Letter to Pyotr Lavrov, September 3, 1871


ENGELS TO PYOTR LAVROV

IN PARIS

London, 3 September 1871

Dear Mr Sidorov,[1]

Thank you for your good offices in the matter of the Gazette des Tribuneaux, which reaches me regularly, and also for the maps[2] ; having consulted Rozwadowski, I think that I shall indeed have to write to a German bookseller. Rozwadowski, incidentally, has secured a post as schoolmaster in a boarding-school, unpaid, but with laundry, board and lodging up till December—he cannot fail to learn English there, after which it will be easy to find him something else.

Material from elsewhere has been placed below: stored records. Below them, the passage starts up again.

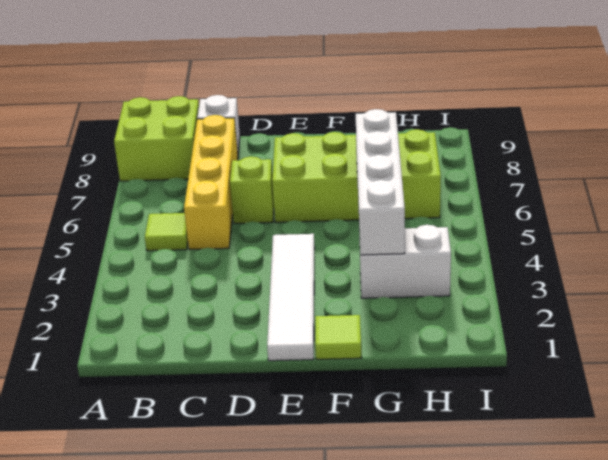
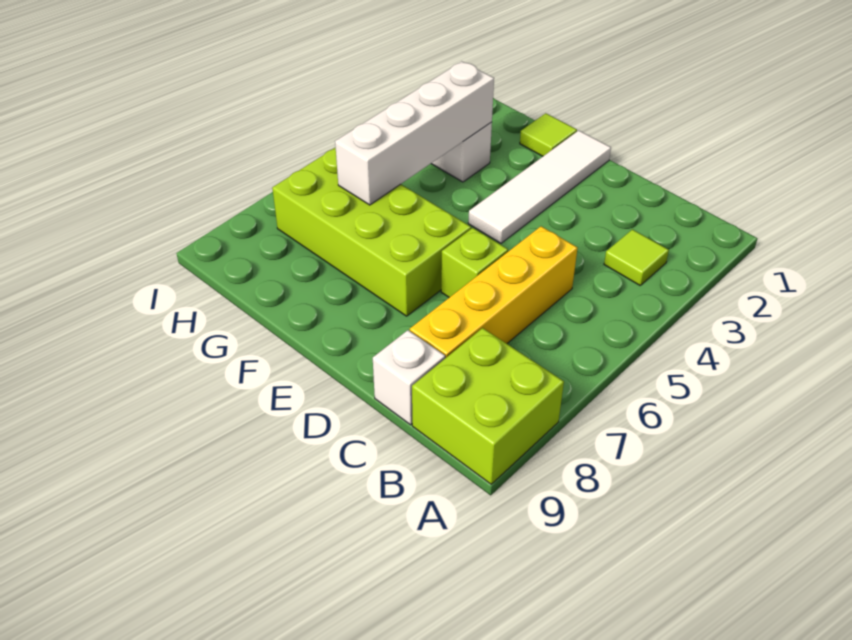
lime tile B5 level 1 -> lime tile B3 level 1

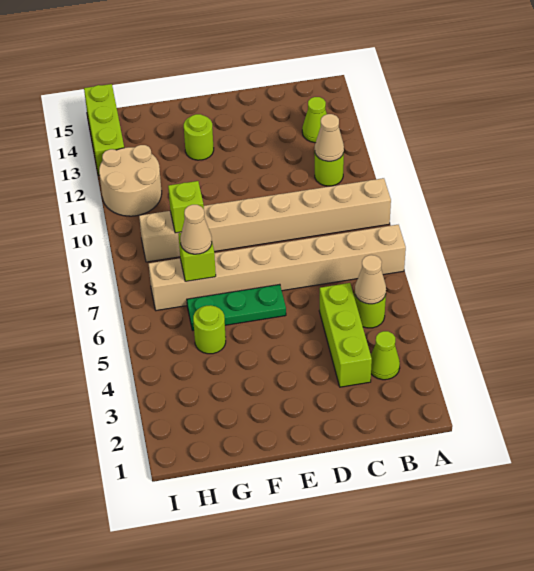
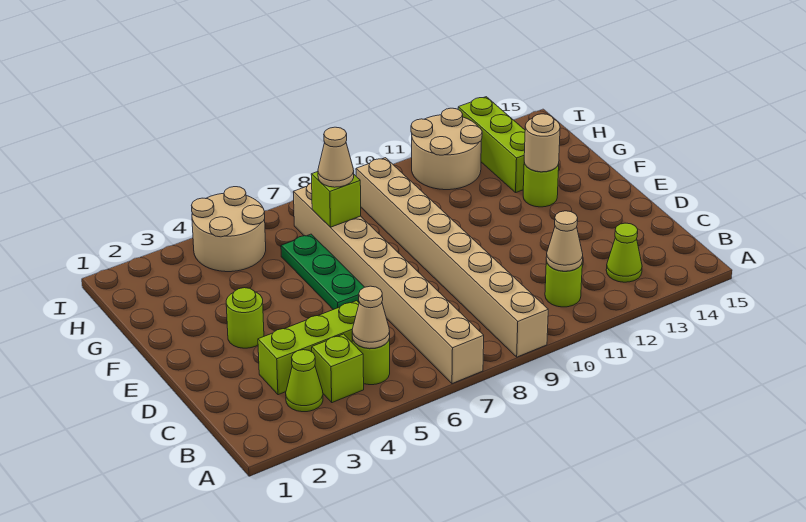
none -> tan round brick F13 level 2
lime round brick G5 level 1 -> lime round brick E3 level 1
lime brick G9 level 2 -> lime brick B4 level 1
none -> tan round brick H4:I5 level 1
lime brick I13:I15 level 1 -> lime brick G13:I13 level 1

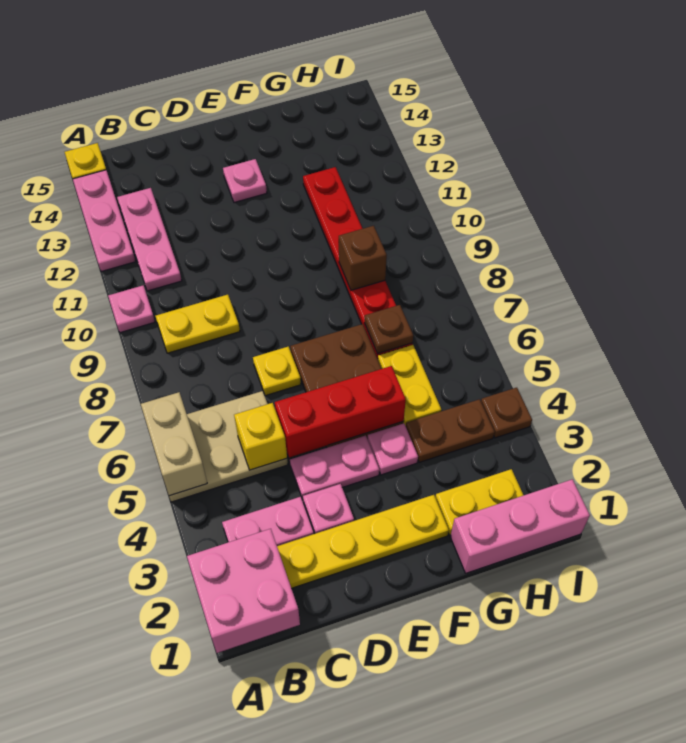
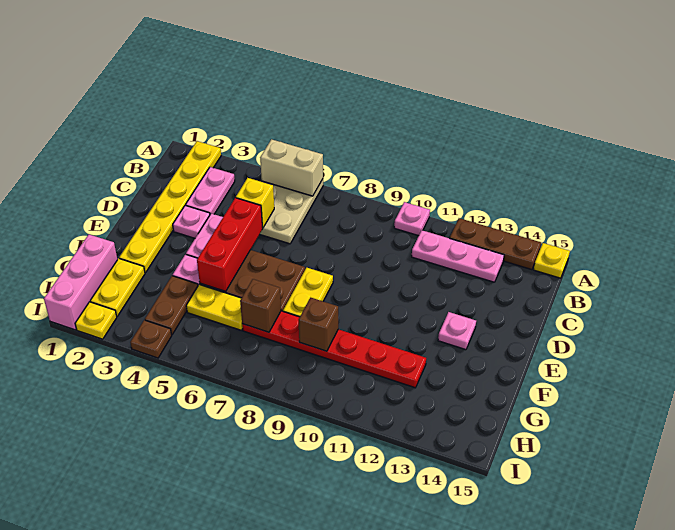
pink brick A1:B2 level 2 -> none
pink plate A12:A14 level 1 -> brown plate A12:A14 level 1
yellow plate B9:C9 level 1 -> yellow plate E8:F8 level 1
yellow plate D7 level 1 -> yellow plate I2 level 1
brown plate G7 level 2 -> brown brick G7 level 2

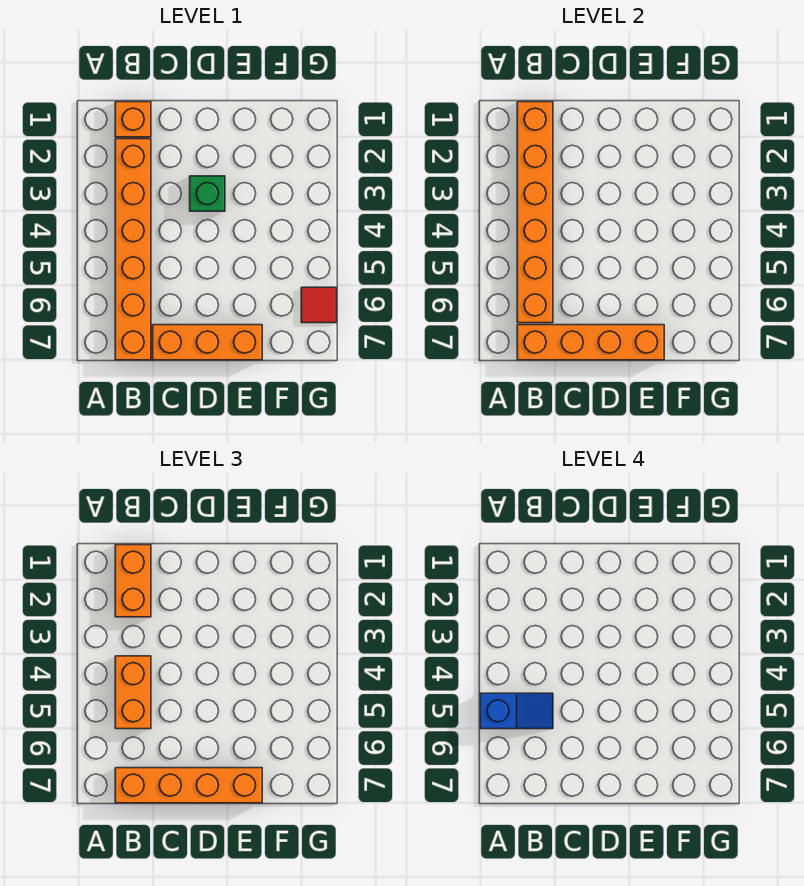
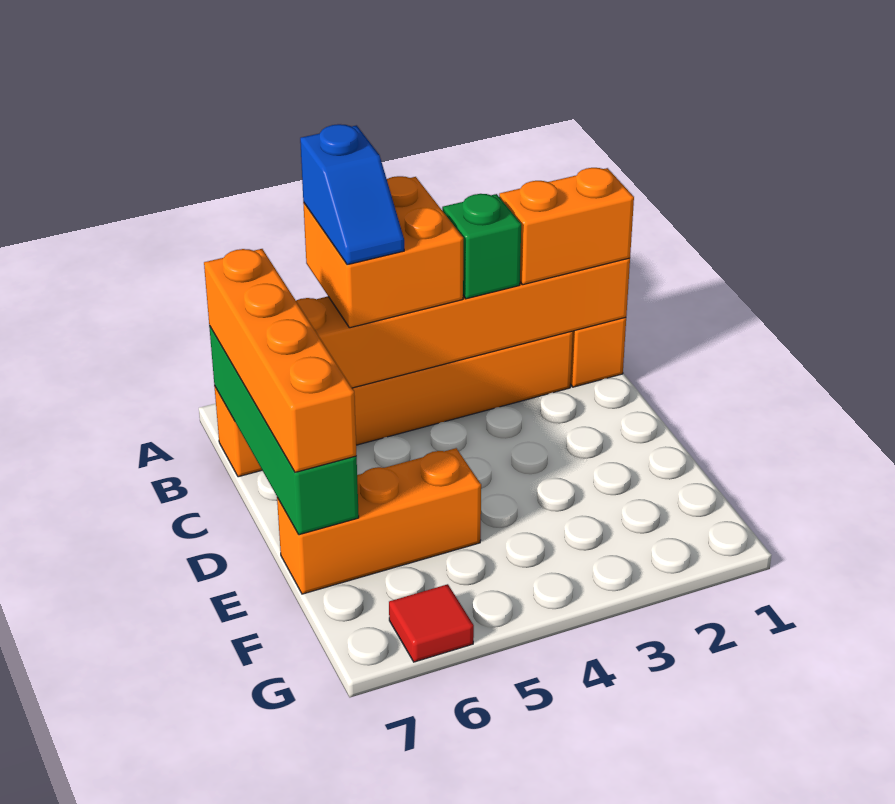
orange brick B4:B5 level 3 -> orange brick A4:B5 level 3
orange brick B7:E7 level 2 -> green brick B7:E7 level 2
orange brick C7:E7 level 1 -> orange brick E5:E7 level 1
green brick D3 level 1 -> green brick B3 level 3

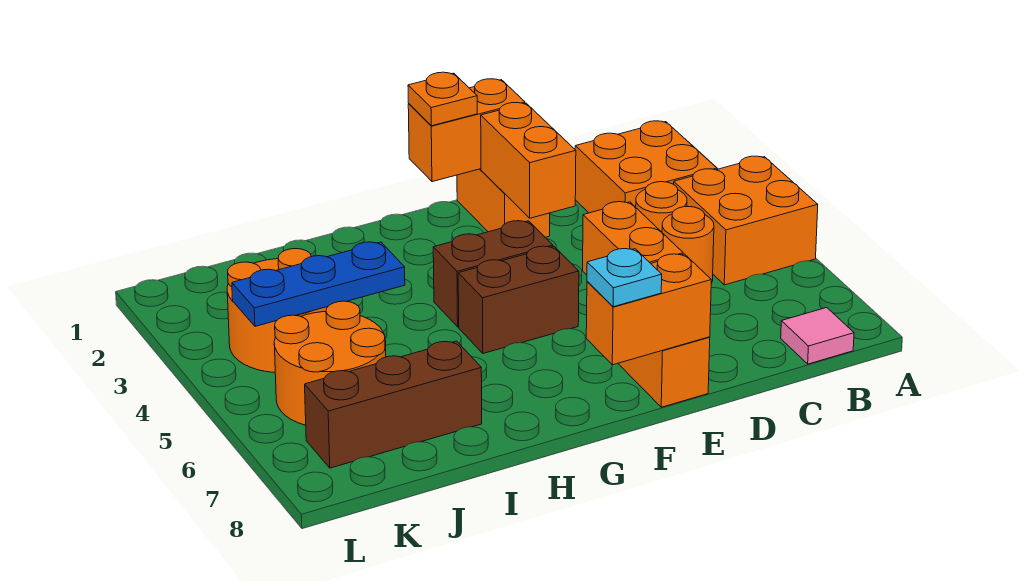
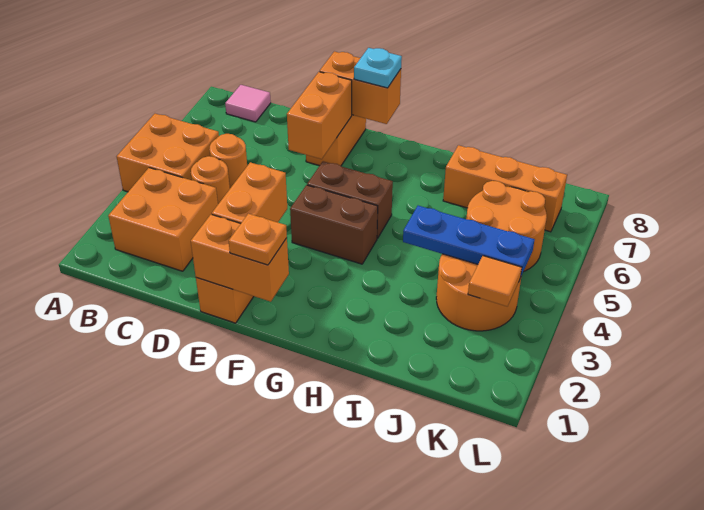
brown brick I7:K7 level 1 -> orange brick I7:K7 level 1
none -> orange tile K3 level 2

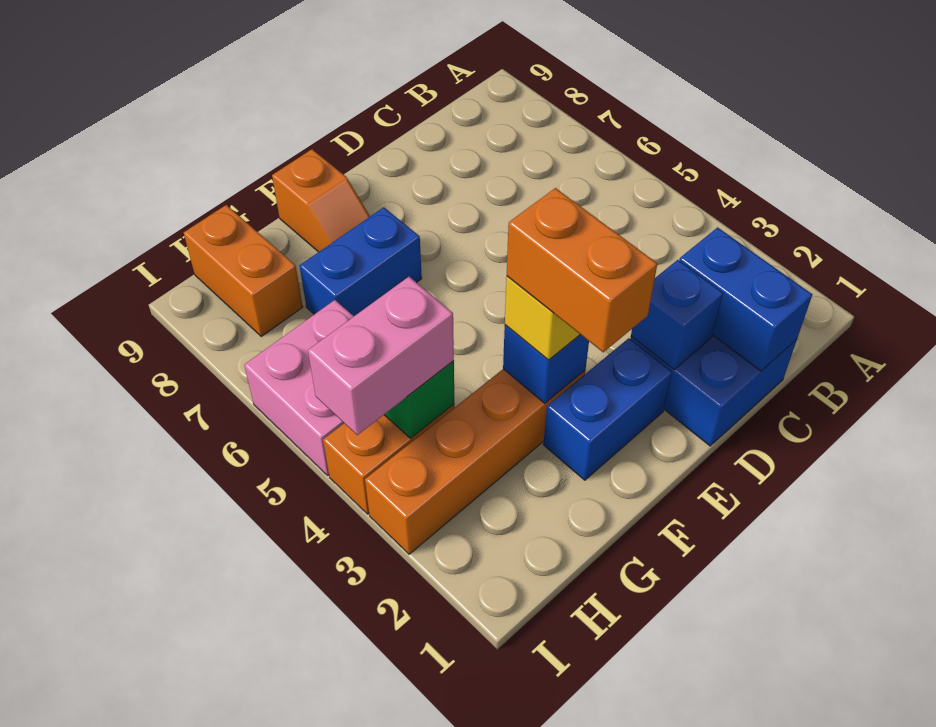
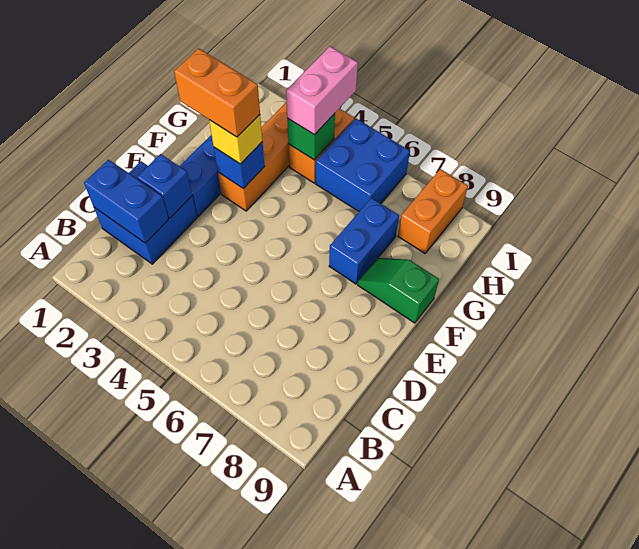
orange slope F8:F9 level 1 top 9 -> green slope F8:F9 level 1 top 9
pink brick H5:I6 level 1 -> blue brick H5:I6 level 1
orange brick H8:H9 level 1 -> orange brick H8:I8 level 1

As to the books, it now transpires that they have not yet reached the second-hand bookshops and must be paid for at publication prices with discounts ranging from 16 to 20 per cent. Let me know by return whether you authorise me to buy them on these terms, in which case you will receive them in a few days' time; they are as follows:

Lecky, Rationalism" Tylor, Primitive Culture Lubbock, Origin of Civilisation'6

Maine, Ancient Law Ditto, Rural Communities,'' and, if it is to be had for 10/- or less,

Buckle, History of Civilization. Someone has just interrupted me, and so I am obliged to close this letter.

Yours ever,

F. Engels

[3] [4] [5]

Williams' two daughters[6] have arrived here, the third is in Spain with her husband.[7]

  1. Lavrov's pseudonym used by Engels in their correspondence.
  2. See this volume, p. 193.
  3. c W. E. H. Lecky, History of the Rise and Influence of the Spirit of Rationalism in Europe.
  4. d J. Lubbock, The Origin of Civilisation and the Primitive Condition of Man.
  5. e H. S. Maine, Village communities in the East and West.
  6. Jenny and Eleanor Marx; Williams was Marx's pseudonym.